Hi Kathryn….thanks for recent informative postings, both of which in my mind are linked.
(Tight Margins & Demise of Coal Power)
The rundown of coal power & tightness of margins comes as no surprise.
I remember travelling across the Pennines on the M62 from Lancashire on frosty still mornings under blue sky’s. At the M62/A1 intersection looking East along the Aire valley Ferry Bridge, Eggborough, Drax with adjacent coal mines always struck me as a neat power production model. Below each stack the mighty 500MW generators collectively delivering 20% of national demand 7/24/365 at that time. The post burn ash was used in the production of thermal blocks for the construction industry.
A tidy productive process.
I fully support green targets but in my opinion we need to extend the time scale. There has been insufficient emphasise & resource directed at carbon capture & storage (CCS) which could have favoured extending the life of many perfectly good coal plants. Interestingly Drax is currently pursuing this technology with Mitsubishi deploying old oil & gas wells etc. for safe storage of the waste substance produced.
There are many, many initiatives swirling around energy development in the UK. Hydrogen is likely to play a large part. Blue hydrogen produced from processing natural gas needs a CCS facility. The chemical giant Ineos is doing much on this at their huge Cheshire plant.
In summary I feel more support in the development of (CCS) should have been forthcoming & maybe an extension of
10 years to the life of many 1st class dependable coal power stations would have helped to bridge the gap.
Barry Wright Lancashire.
Hi Barry – yes indeed, the two posts are linked (and had to be published together as some technical problems meant I had to stop publishing for a bit).
I completely agree about the timeframes for green targets and that there hasn’t been a coherent plan that ensures the right technological progress is made to support a proper functioning of the market through the transition. We now have a situation where every form of generation is subsidised, system balancing has become significantly harder and more expensive, and a bit of cold weather sends prices soaring in winter while sunny weather sends them negative in summer.
On CCS though I think it’s better in theory than in practice. There are only 2 power stations fitted with CCS, both coal plants and both have suffered a lot of technical problems. CCS for CCGTs hasn’t been invented yet – the technical problem is harder and the parasitic loads make it uneconomic even if it could be made to work.

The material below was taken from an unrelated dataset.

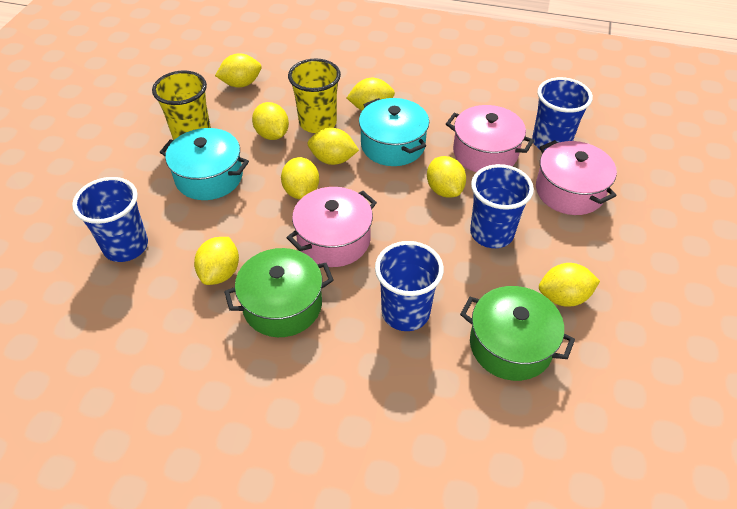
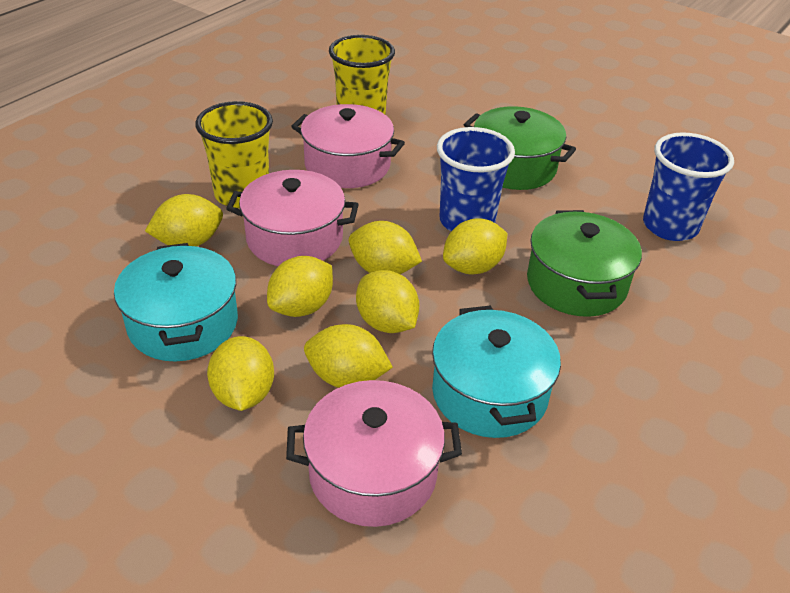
blue cup: 4 -> 2
yellow lemon: 8 -> 7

If it was up to me, I would build a couple of ABWRs (my next post is an update on nuclear) – these could be built in around 4 years once permits etc are granted and could even open before HPC given the latest delays there. I would then run nuclear in baseload in winter, possibly with some turned off in summer, and use renewables for the rest, backed up with gas for the time being. That would mean that at times renewables would have to be curtailed, but I don’t actually have a problem with that, particularly in the absence of seasonal storage.

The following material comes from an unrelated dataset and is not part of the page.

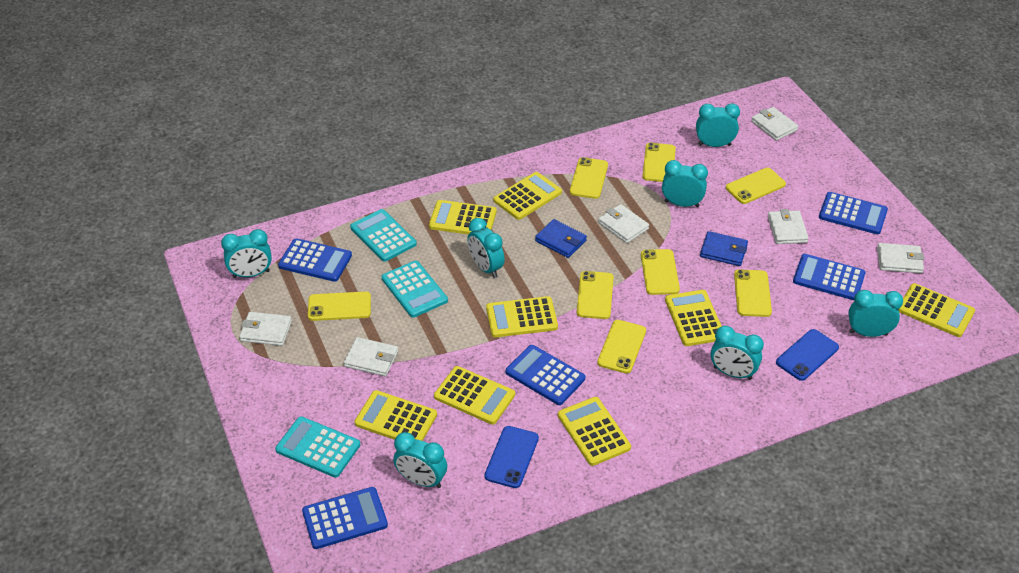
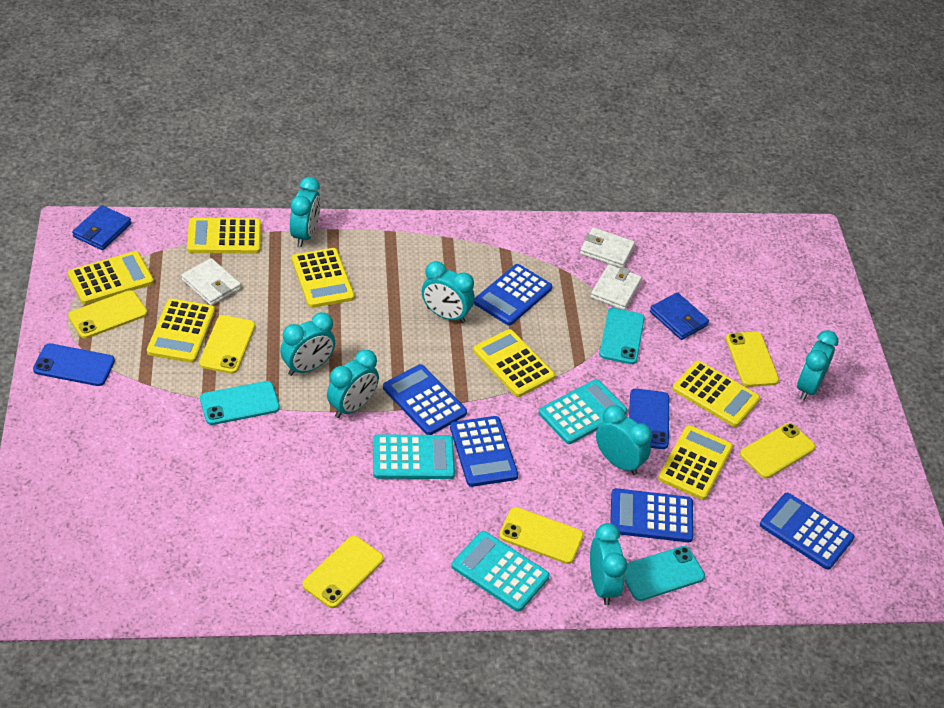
turquoise phone: 0 -> 3
white wallet: 6 -> 3
yellow calculator: 8 -> 7
yellow phone: 8 -> 6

I would spend my subsidy money on technologies that are known to work (ABWR) rather than holding out for something that might never be technically or economically feasible.
Hi again……always room for nuclear in the mix IMO, shame the Anglesy project was shelved.

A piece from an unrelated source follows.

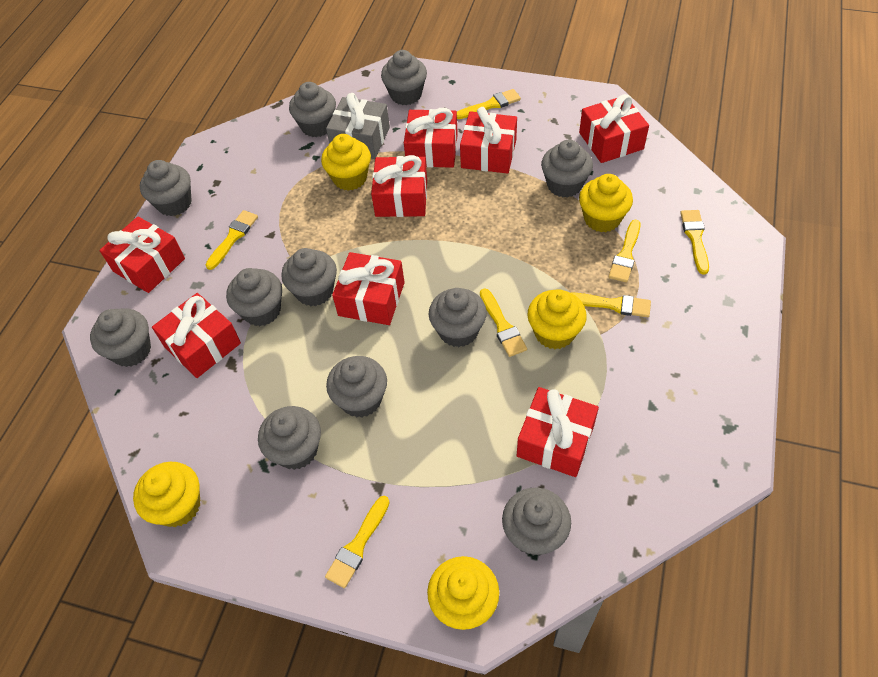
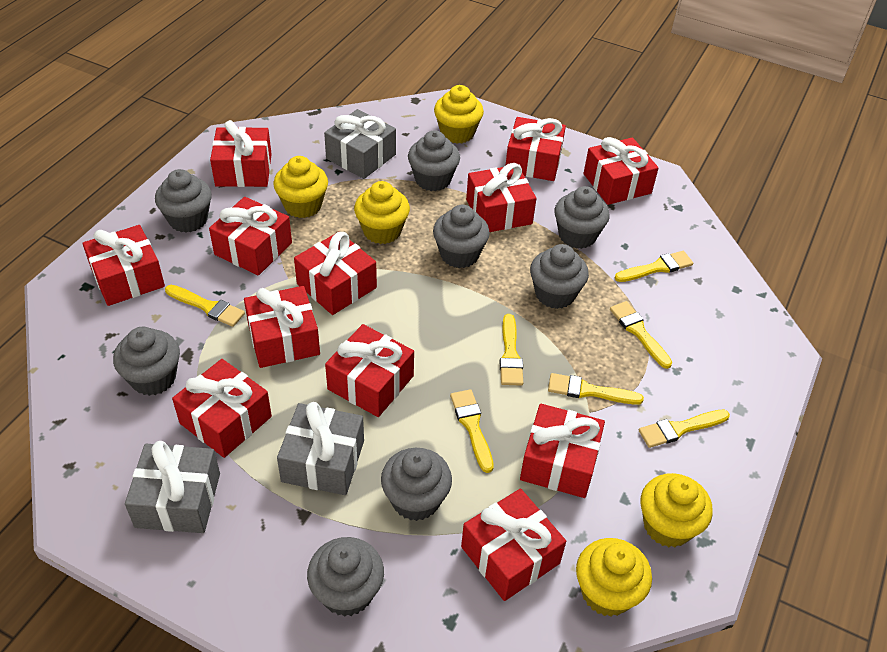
grey cupcake: 11 -> 8
grey gift: 1 -> 3
red gift: 8 -> 12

I agree, ABWR’s are the way forward, even allowing for a possible Chinese involvement.
Currently viewing the HPC build on BBC2 brings it all back.
A very apt description of the Heysham 1 build was dubbed “Watch Making By The Ton” at the time.
Re your reference to permits, I’m sure these are in place for a Heysham 3 build at some point.
A Rolls Royce partnership are already on site developing their Small Modular Reactor (SMR) programme.
The Heysham energy gateway awaits (a big plus) offering an established robust connection to the 400v super grid.
The nationalised CEGB were never permitted to use gas for electricity generation. It was considered a refined fuel that could be used directly in most applications. Come privatisation the gloves were off, OCGT’s arrived on the back of a truck erected, commissioned & delivering income within 2 years. In the meantime the build continued at the exhaust end to create the final CCGT installation. Little wonder the dash for gas became the norm. However gas remains a finite resource which continues to be consumed at an alarming rate.
I still feel that far more R&D should have been directed at CCS & storage years back, just a small part of the many millions spent on renewables over the period.
Fingers crossed the gas continues to flow.
Which prompts me raise the point of interconnections & pipelines crossing mainland Europe post Brexit, or am I just an old scaremonger ?
Barry Wright Lancashire.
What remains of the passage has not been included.